O Aeroporto Internacional do Galeão – Antônio Carlos Jobim, localizado no Rio de Janeiro, foi leiloado nesta segunda-feira (30) por impressionantes R$ 2,9 bilhões. Esse montante representa um ágio significativo de 210,88% em relação ao valor mínimo definido no edital, que era de R$ 932 milhões. A empresa vencedora, a espanhola Aena, destacou-se ao apresentar a melhor proposta na fase de contribuição inicial.
Aena já possui a gestão de vários aeroportos no Brasil, incluindo os de Congonhas (São Paulo), Recife, Maceió, João Pessoa e Aracaju. No leilão, a empresa competiu com outras duas: a Zurich Airport, responsável pelos aeroportos de Florianópolis, Macaé, Natal e Vitória, e a RIOgaleão, que atualmente controla o Galeão.
Esse leilão foi marcado por uma intensa disputa, com 26 lances na fase viva-voz. Na fase anterior, de apresentação de propostas, tanto a Zurich Airport quanto a Aena ofereceram exatamente R$ 1,5 bilhão, enquanto a RIOgaleão apresentou uma oferta de R$ 934.045.874,00 durante a abertura dos envelopes.
O evento de venda assistida foi organizado pelo Ministério de Portos e Aeroportos, em conjunto com a Agência Nacional de Aviação Civil (Anac), na sede da B3, em São Paulo. O ministro Silvio Costa Filho também esteve presente, marcando a importância do evento.

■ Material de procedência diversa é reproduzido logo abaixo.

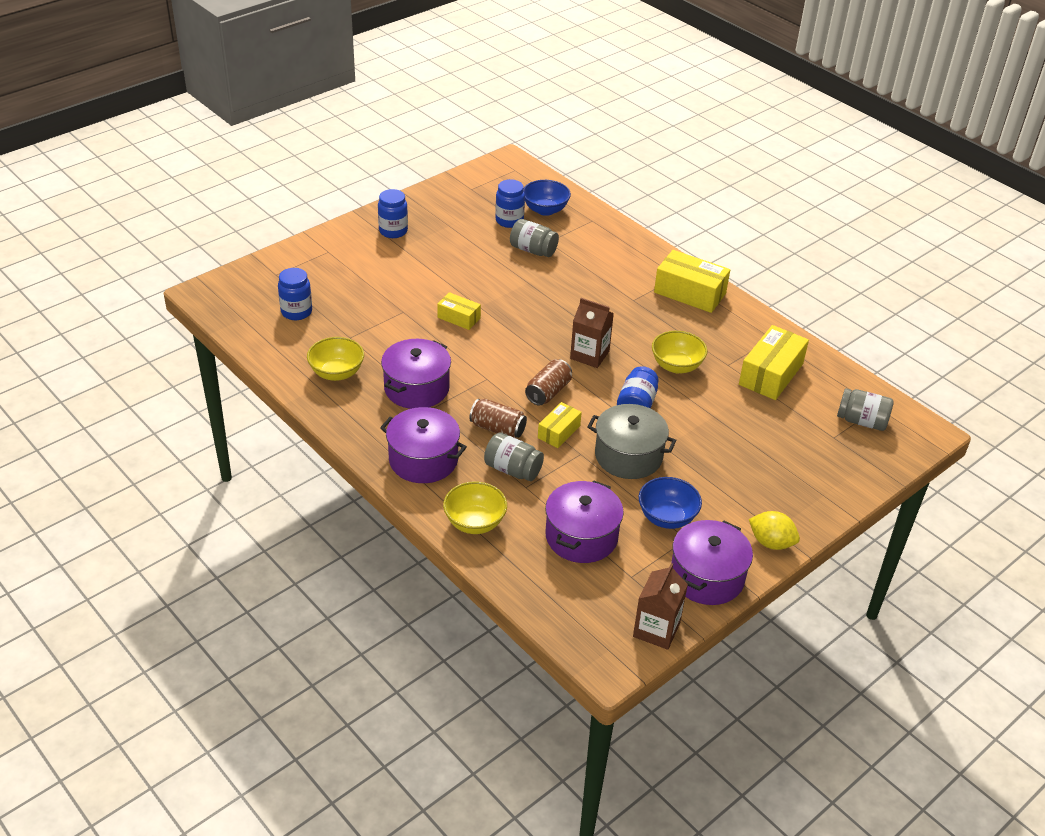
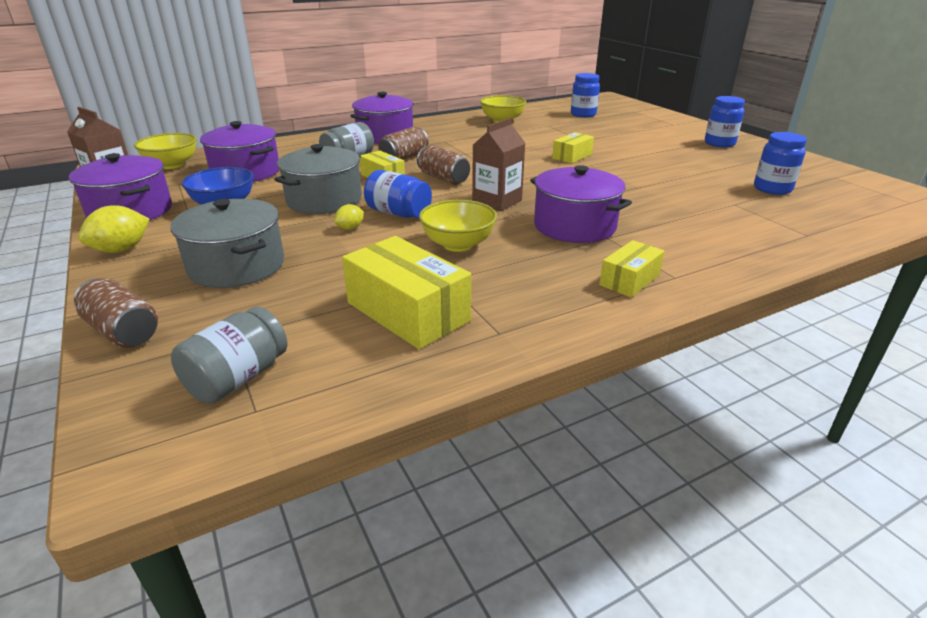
camera: 105 degrees right, 10 degrees down
(416, 388) = (473, 138): purple pot -> purple pot (574, 226)
(475, 522) = (302, 144): yellow bowl -> yellow bowl (172, 165)
(533, 250) = (709, 195): grey jar -> none
(545, 210) = (815, 209): blue bowl -> none
(675, 425) = (350, 228): none -> yellow lemon
(690, 293) = (629, 280): yellow box -> yellow box, size x0.57
(760, 466) = (237, 266): none -> grey pot
(855, 485) = (123, 331): none -> brown can

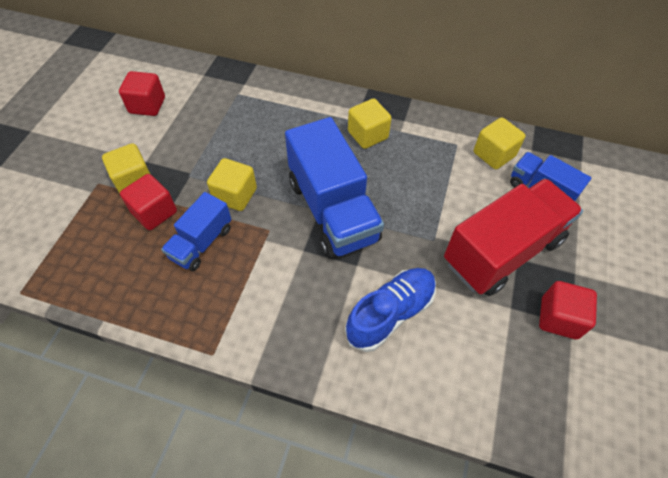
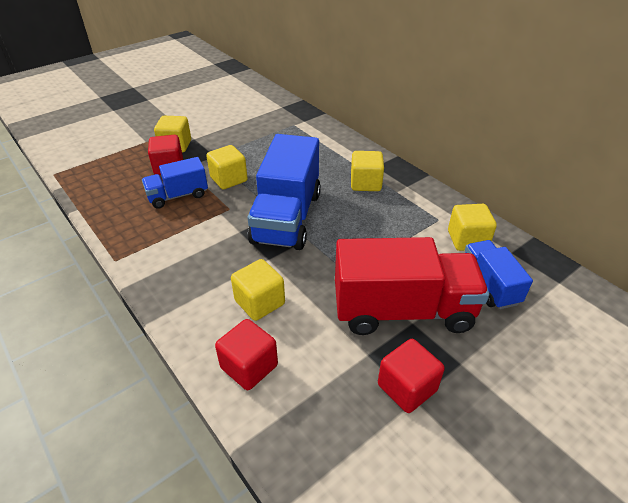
camera: 35 degrees right, 15 degrees down
(147, 105) = (227, 110): red cube -> red cube (249, 366)
(390, 313) = (259, 302): blue shoe -> yellow cube

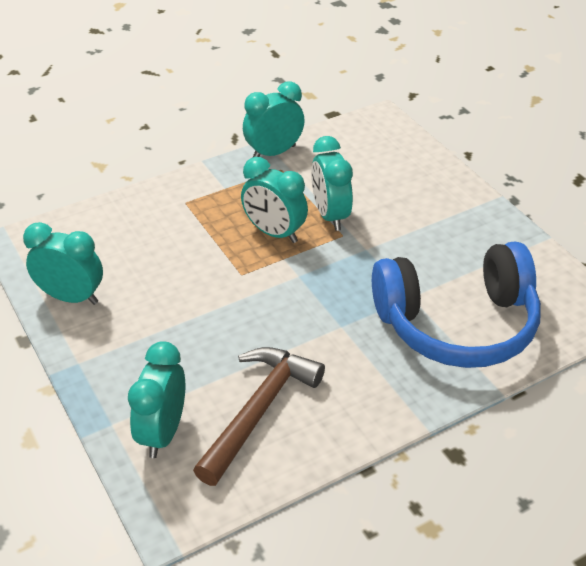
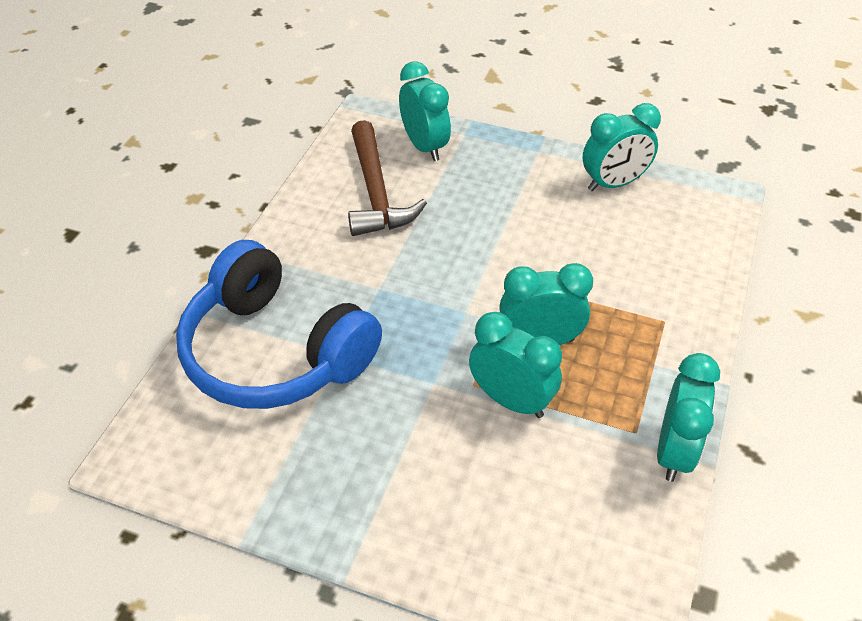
camera: 140 degrees right, 5 degrees up
(457, 324) = (275, 352): blue headphones -> blue headphones turned 90 degrees counterclockwise

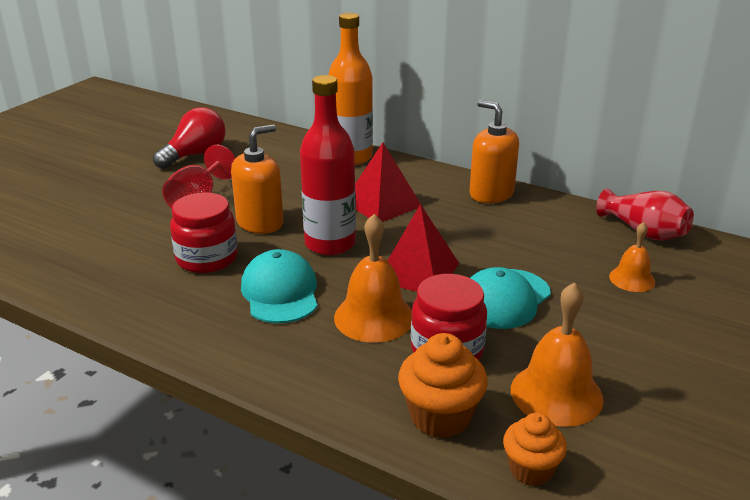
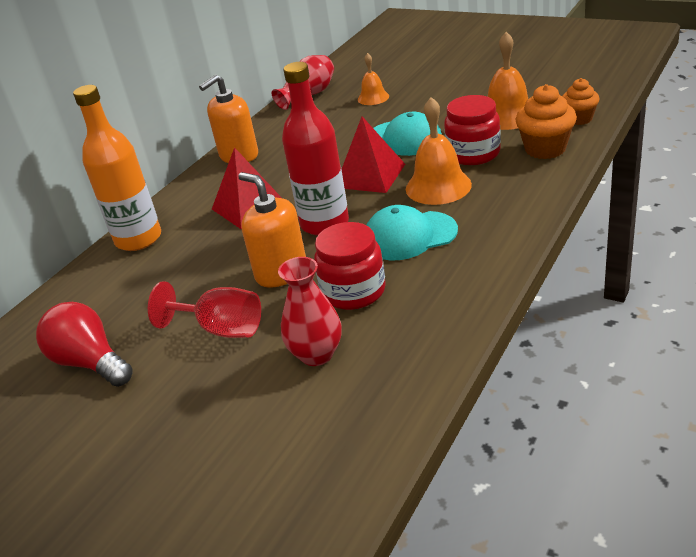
camera: 85 degrees left, 5 degrees up
(134, 241) = (316, 354): none -> red vase

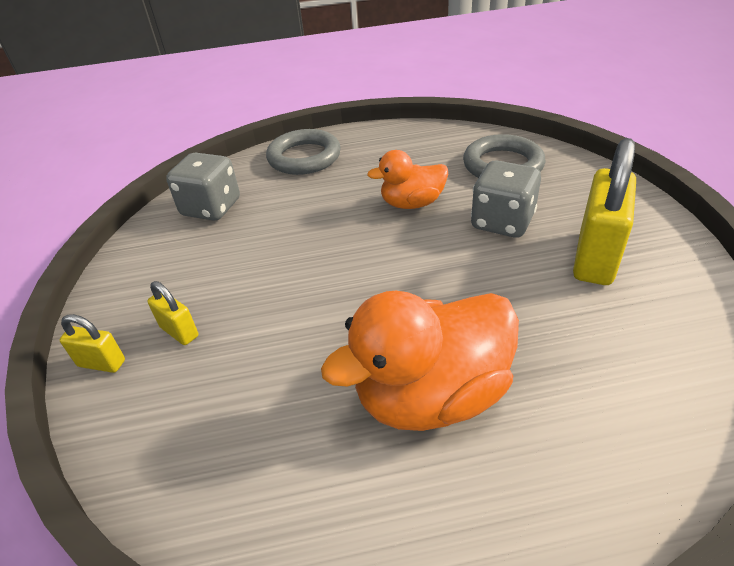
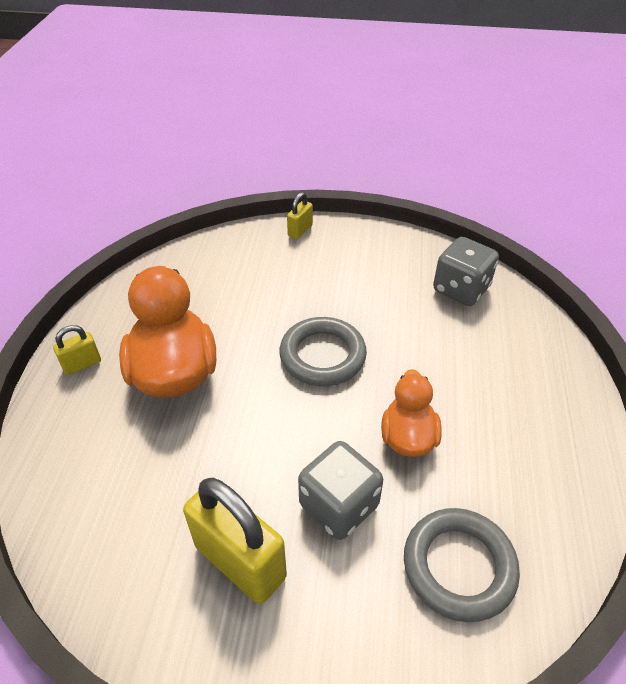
camera: 105 degrees right, 5 degrees up
(179, 332) = (308, 263): yellow padlock -> yellow padlock (82, 364)
(304, 157) = (540, 369): grey ring -> grey ring (322, 355)

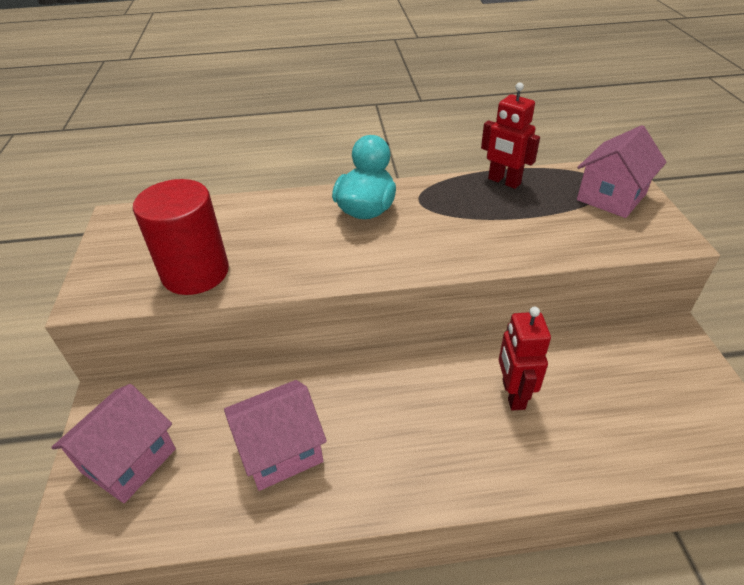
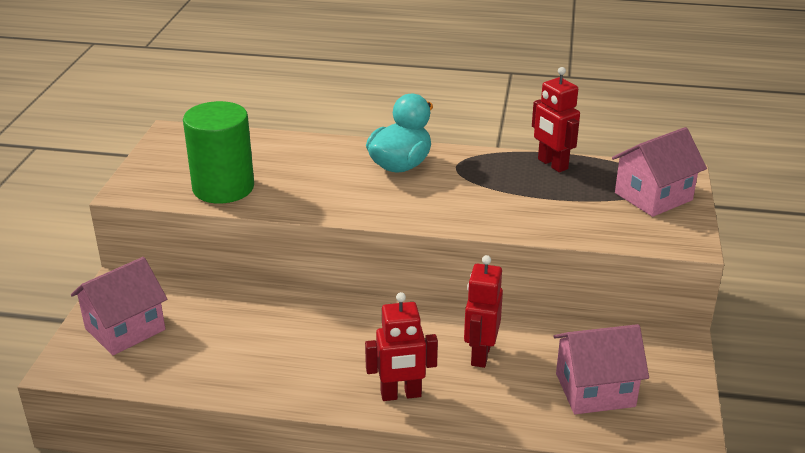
camera: 15 degrees right, 10 degrees down
(195, 273) = (223, 188): red cylinder -> green cylinder
(280, 450) = (251, 349): pink house -> pink house (595, 390)
(461, 468) = (401, 395): none -> red robot

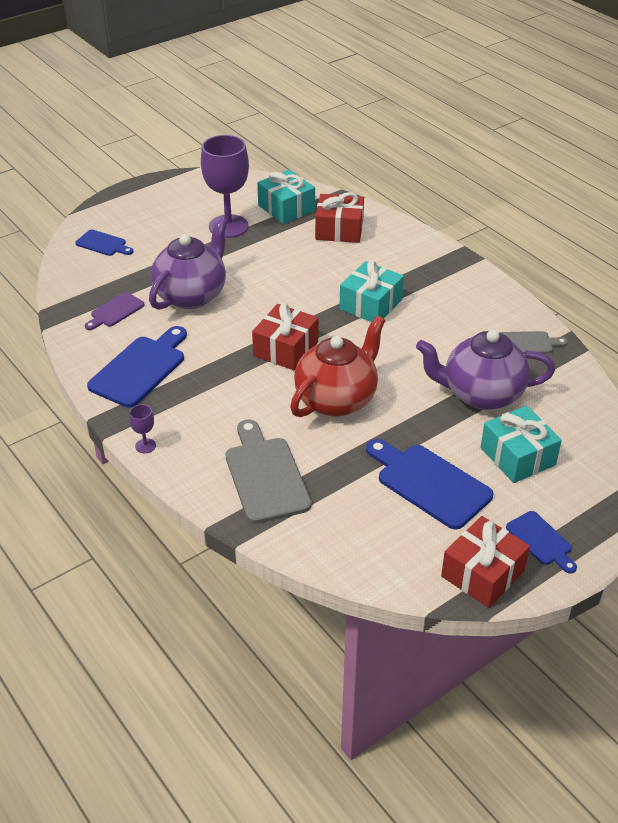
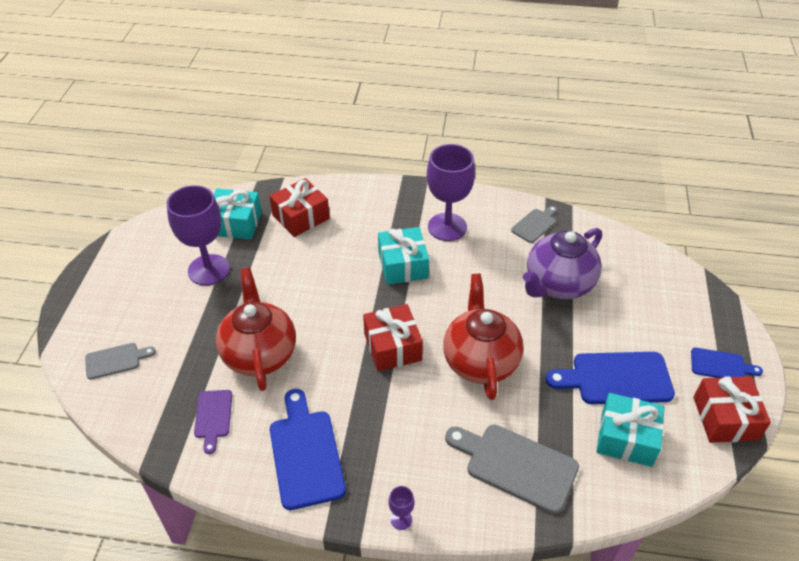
camera: 45 degrees left, 5 degrees up
(103, 244) = (115, 360): blue cutting board -> grey cutting board
(191, 295) = (259, 353): purple teapot -> red teapot
(446, 301) = (447, 227): none -> purple goblet
(517, 456) = (634, 314): turquoise gift -> turquoise gift (626, 438)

Atualmente, a gestão do aeroporto está nas mãos da RIOgaleão (Rio de Janeiro Airport), controlada pela Vinci Airports (70%) e pela Changi Airports (30%). O modelo de venda assistida foi desenvolvido em colaboração com o Tribunal de Contas da União (TCU) para garantir uma modernização regulatória e um reequilíbrio econômico-financeiro. Com a vitória no leilão, a nova concessionária assumirá o controle total do aeroporto, uma vez que a Infraero, que atualmente detém 49% da operação, deixará o negócio.
A empresa vencedora comprometeu-se a pagar à União uma contribuição variável anual de 20% sobre o faturamento bruto da concessão até 2039. O aeroporto do Galeão é um dos principais pontos de entrada para turistas estrangeiros no Brasil e desempenha um papel vital na malha aérea nacional. Em 2025, o terminal viu cerca de 18 milhões de passageiros passarem por suas instalações, o que corresponde a 13% do tráfego aéreo do país.